At its summer meeting in Seattle two months ago, the NAIC approved preliminary regulations that represented a reasonable compromise between our positions and those of the industry. The big, for-profit insurers -- including United and WellPoint -- were not at all happy, so in the days leading up to this meeting in Orlando, they dispatched teams of lobbyists to state capitols across the country to cajole and threaten commissioners into seeing things their way. ...The central message of the lobbyists who were deployed from coast to coast as part of their most recent fear-mongering campaign is that they will stop covering people in states where they don't think they can make the profits Wall Street expects them to make if the new "medical loss ratio" (MLR) rules don't cut them enough slack. (Insurers consider the amount of money they pay out in medical claims to be a loss.)

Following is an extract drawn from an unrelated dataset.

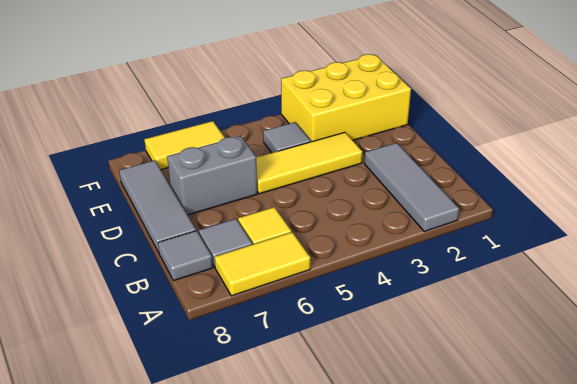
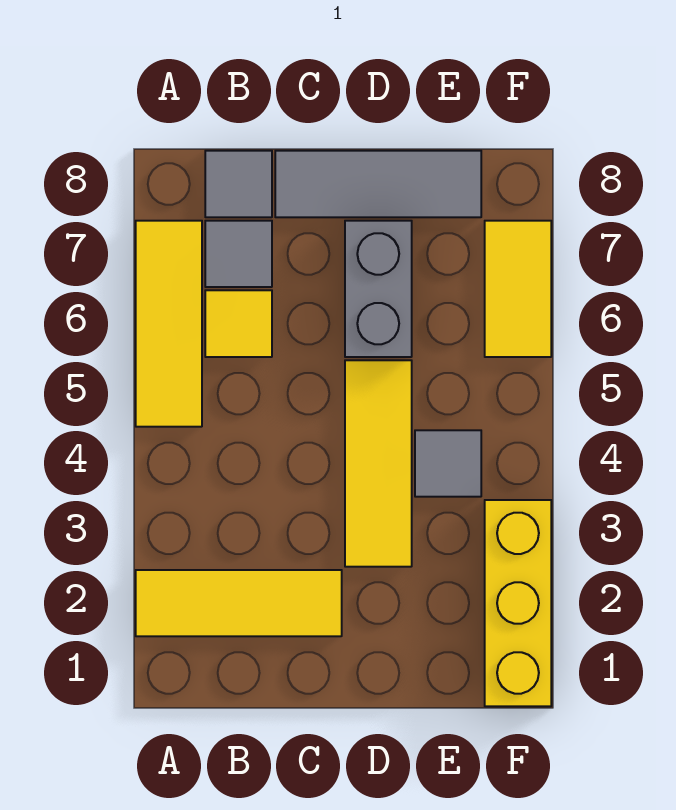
grey tile A2:C2 level 1 -> yellow tile A2:C2 level 1
yellow tile A6:A7 level 1 -> yellow tile A5:A7 level 1
yellow brick E1:F3 level 1 -> yellow brick F1:F3 level 1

Insurers sent their lobbyists across the country to meet personally with the insurance commissioners (and lobbyists are as thick as thieves here in Orlando) because they want the commissioners to give them the slack they need to continue being able to push their MLRs down to what will be a legal minimum next year. The more they can get the commissioners to write the often obscure but critically important rules in their favor -- even if those rules violate the health care reform statute -- the happier it will make Wall Street. That is what is really going on here. It is as simple as that.

We'll all be watching what happens tomorrow.
-Brian Rosman

UPDATE: Community Catalyst blogs Wednesday afternoon with the latest news, not looking good.

October 20, 2010

Today federal HHS awarded the Commonwealth a $743,000 consumer assistance grant for implementation of national health reform (federal press release, fact sheet, and blog post).

Today Senator Kerry cheered the grant, saying “this investment will ensure that patients across Massachusetts get the health care information they need to protect themselves and their families.”

With the grant, HCFA and Health Law Advocates (HLA) will partner with the state in guiding consumers through the private market elements of integrating the federal Affordable Care Act (ACA) into Massachusetts' landmark health reform. HCFA's Helpline will play a key role in helping consumers navigate health reform. ACA provides consumers with significant new private market protections and coverage expansions. The Commonwealth, HCFA and HLA will use the additional resources to expand our capacity to educate consumers about private market options and protections, assist with difficulties navigating the system, and when appropriate file appeals. The grants will also let us track consumer complaints to help identify problems and improve enforcement.

Community Catalyst places the grants in their national context: "Consumer assistance programs are critical to successful implementation of the new law, and help by providing one-on-one assistance to educate individuals about their health care options, to facilitate enrollment, to maintain coverage, and to troubleshoot problems that may arise. Through interactions with consumers, these programs also capture valuable, early information about implementation successes and problems that can be shared with policymakers and state agencies."

-Fawn Phelps

October 19, 2010

The Consumer Health Quality Council is holding its monthly meeting this Monday, October 25, 6:00pm at Health Care For All, 30 Winter Street, 9th floor, Boston.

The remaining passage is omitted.